Silica uptake from nanoparticles and silica condensation state in different tissues of Phragmites australis
Highlights
► Silicon precipitation occurs in tissues with transpiration function. ► Silica condensation state in grass depends on dominant function of the tissue. ► Nanosilica is mainly dissolved prior to uptake.
Introduction
Silicon as the second most abundant element on the Earth's crust is known to be beneficial or even essential for many organisms. Many terrestrial (e.g. grasses) and aquatic (emergent and submerged macrophytes) plants accumulate high amounts of amorphous Si in their tissues (Schoelynck et al., 2010, Struyf et al., 2007). In ecosystems dominated by Si-accumulating species like grasses, high amounts of Si are cycled each year via plant root uptake and litter fall (Cornelis et al., 2010, Melzer et al., 2010).

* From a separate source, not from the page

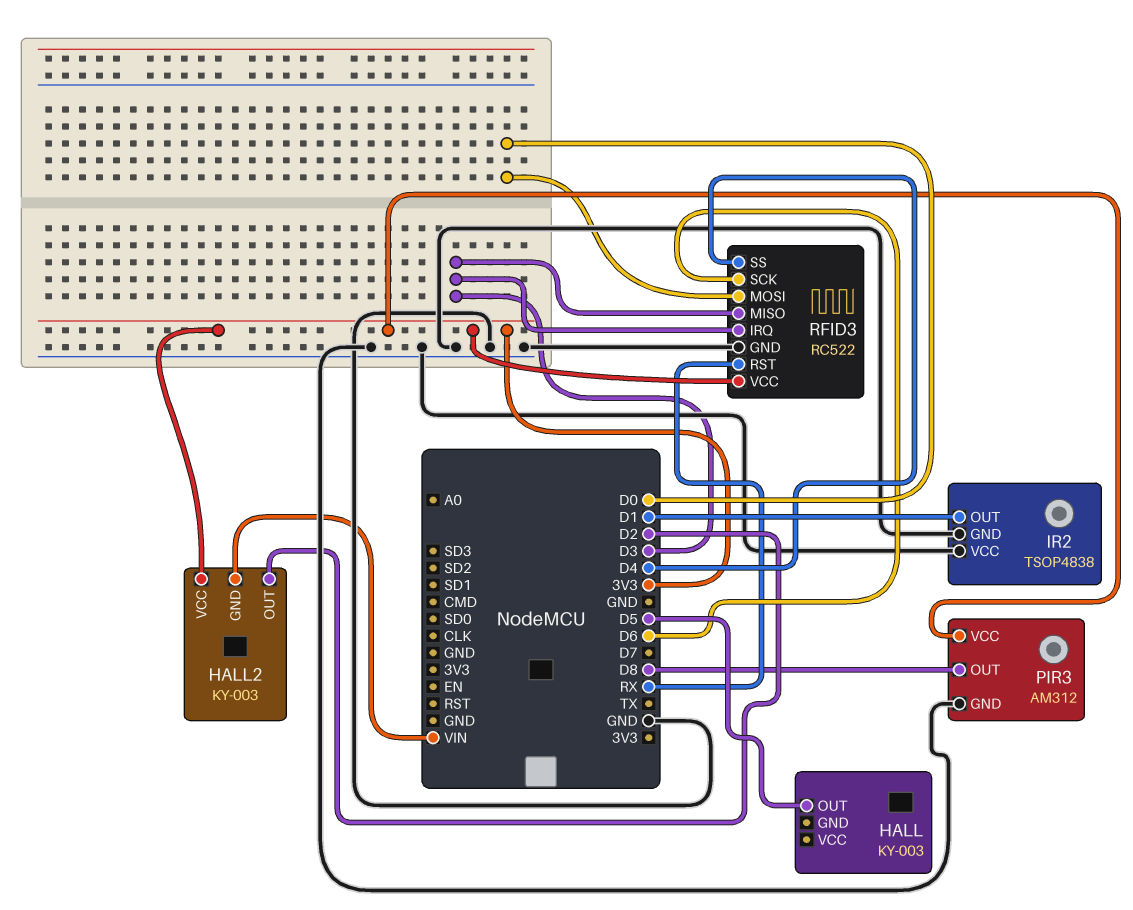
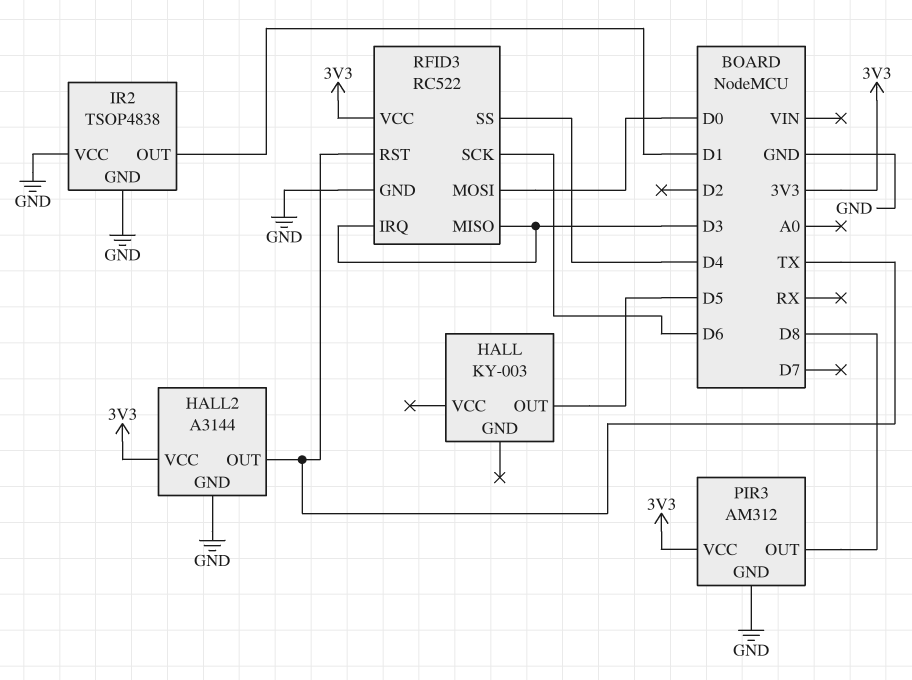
HALL2: KY-003 -> A3144
HALL2 pin GND: VIN -> GND
HALL2 pin OUT: D2 -> TX
RFID3 pin RST: RX -> TX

A plant species likely to be important in Si cycling is common reed (Phragmites australis TRIN. ex Steudt.), which is one of the most abundant wetland plants worldwide. Amorphous silicon is beneficial with positive effects on biomass production of grasses (Eneji et al., 2008, Schaller et al., 2012), as well on pathogen and herbivore defense (Fawe et al., 1998) and amelioration of abiotic stress (Ma, 2004).
Silicon is immobilized by biomineralization as plant opals (phytoliths) in cell walls (Epstein, 1999, Sangster, 1970) and as amorphous silica forming a Si double layer immediately beneath the cuticle (Currie and Perry, 2007, Schaller et al., 2012). The uptake of Si mainly in the form of amorphous silica is either passive (unspecific) or active by ATP mediated transporters via (special groups of) aquaporins with subsequent genetic control (Ma et al., 2004, Ma and Yamaji, 2006).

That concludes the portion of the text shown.